The CP-70 was used by a number of prominent keyboardists, including Keith Emerson, George Duke, Charly Garcia, Little Feat's Bill Payne, Heart's Howard Leese, Patrick Moraz, Michael McDonald, Magne Furuholmen of A-ha, Sébastien Tellier and Billy Joel. During Cold Chisel's live performances, singer Jimmy Barnes leapt onto keyboardist Don Walker's CP-70. The Grateful Dead's Keith Godchaux began playing a CP-70 as it was easier to transport one to gigs than an acoustic grand piano. His successor Brent Mydland also briefly used it in 1982 before switching to digital synthesizers. Led Zeppelin's John Paul Jones encased a CP-70 inside a white case to resemble an acoustic piano. Genesis' Tony Banks used the instrument extensively, such as the hit "That's All" and "Taking It All Too Hard", and preferred recording with it over an acoustic piano. Former Genesis frontman Peter Gabriel was also a frequent user of the CP-70, among other things featuring it on his hit single "In Your Eyes".

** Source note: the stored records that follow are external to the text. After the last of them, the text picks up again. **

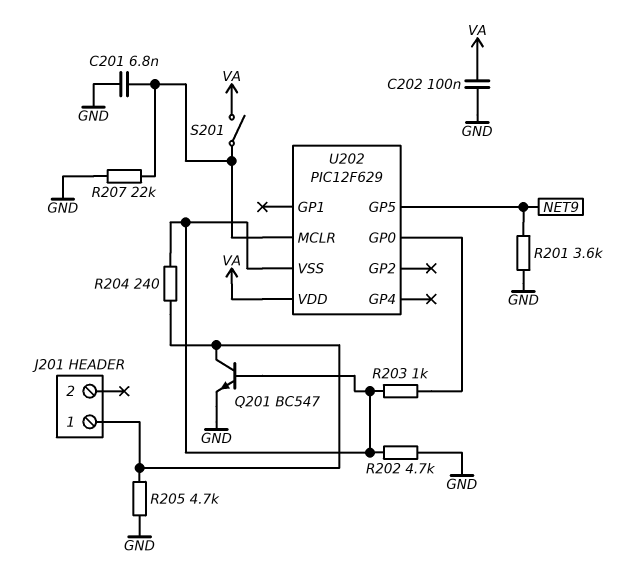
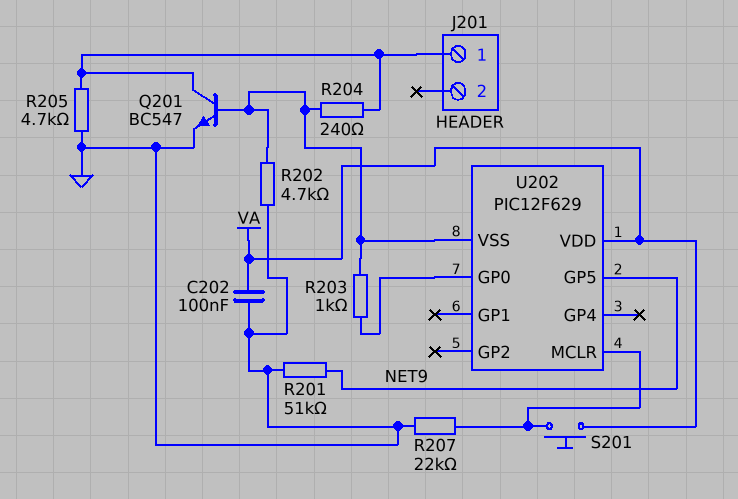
C201: 6.8nF (GND, U202/MCLR) -> none
R201: 3.6k (GND, NET9) -> 51k (GND, NET9)
S201: switch (U202/MCLR, VA) -> button (U202/MCLR, VA)

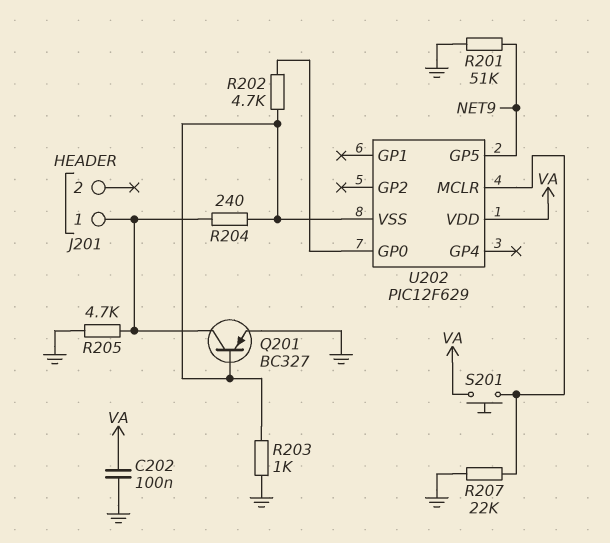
Q201: NPN BC547 (B U202/VSS, C J201/1, E GND) -> PNP BC327 (B U202/VSS, C J201/1, E GND)
R202: 4.7k (GND, U202/VSS) -> 4.7k (U202/GP0, U202/VSS)
R203: 1k (U202/GP0, U202/VSS) -> 1k (GND, U202/VSS)

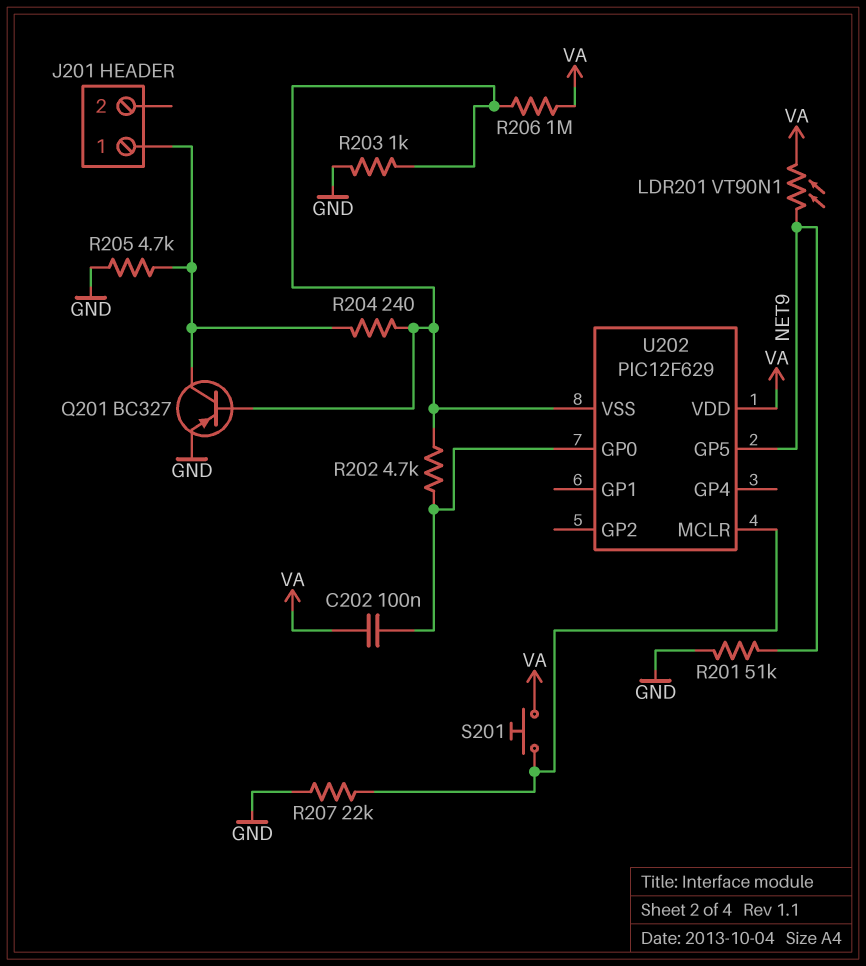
C202: 100nF (GND, VA) -> 100nF (U202/GP0, VA)
LDR201: none -> VT90N1 (NET9, VA)
R206: none -> 1M (U202/VSS, VA)

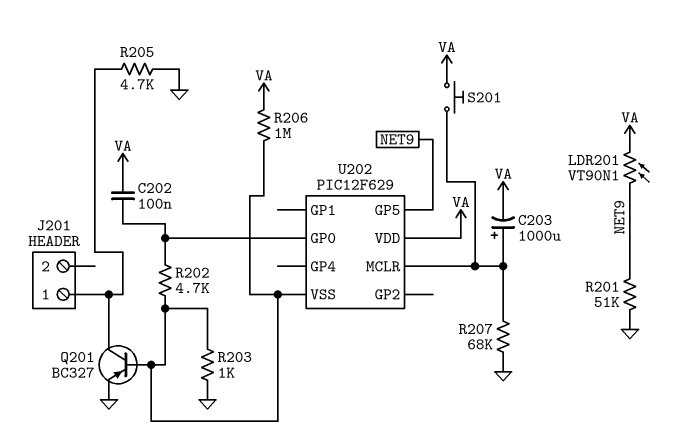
C203: none -> 1000uF (plus U202/MCLR, minus VA)
R204: 240 (J201/1, U202/VSS) -> none
R207: 22k (GND, U202/MCLR) -> 68k (GND, U202/MCLR)

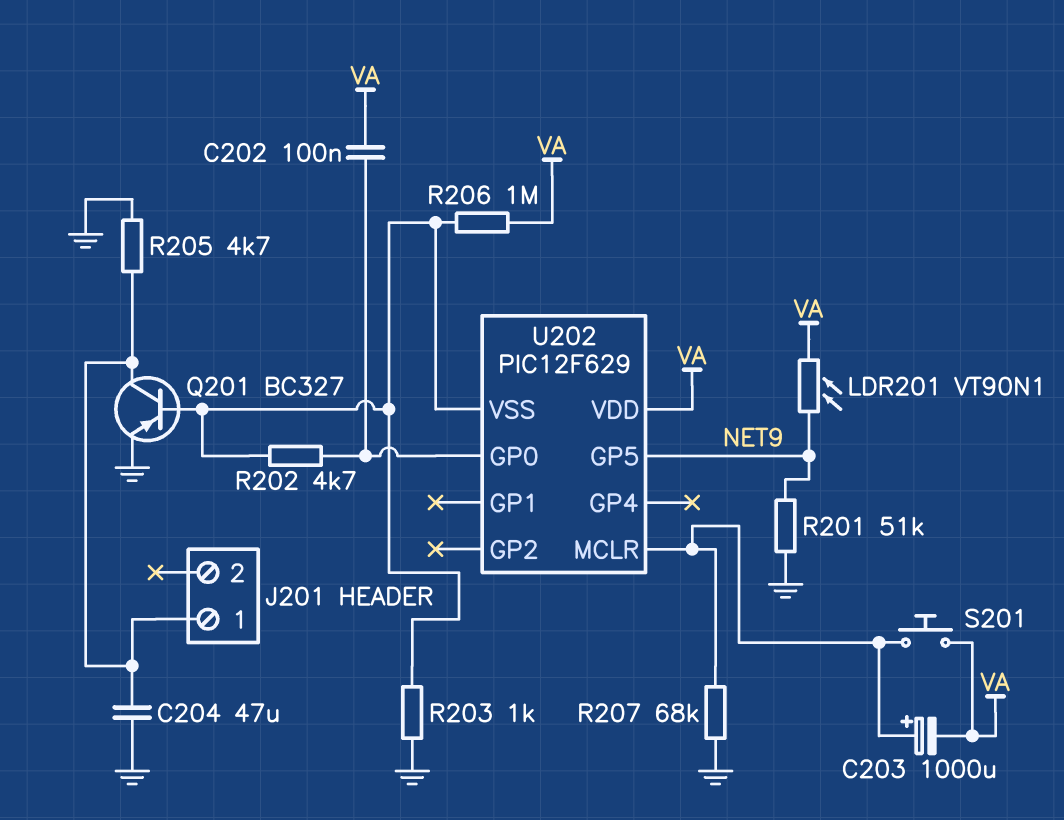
C204: none -> 47uF (GND, J201/1)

The CP-70 achieved its commercial peak during the advent of MTV and was therefore prominently featured on music videos. Keane's Tim Rice-Oxley uses a CP-70 as his main instrument with the band. Alicia Keys has used a CP-70 as her main touring piano, which she custom-painted. During the tour for The Element of Freedom, her CP-70 featured the words "Freedom" and "Love" painted on its side.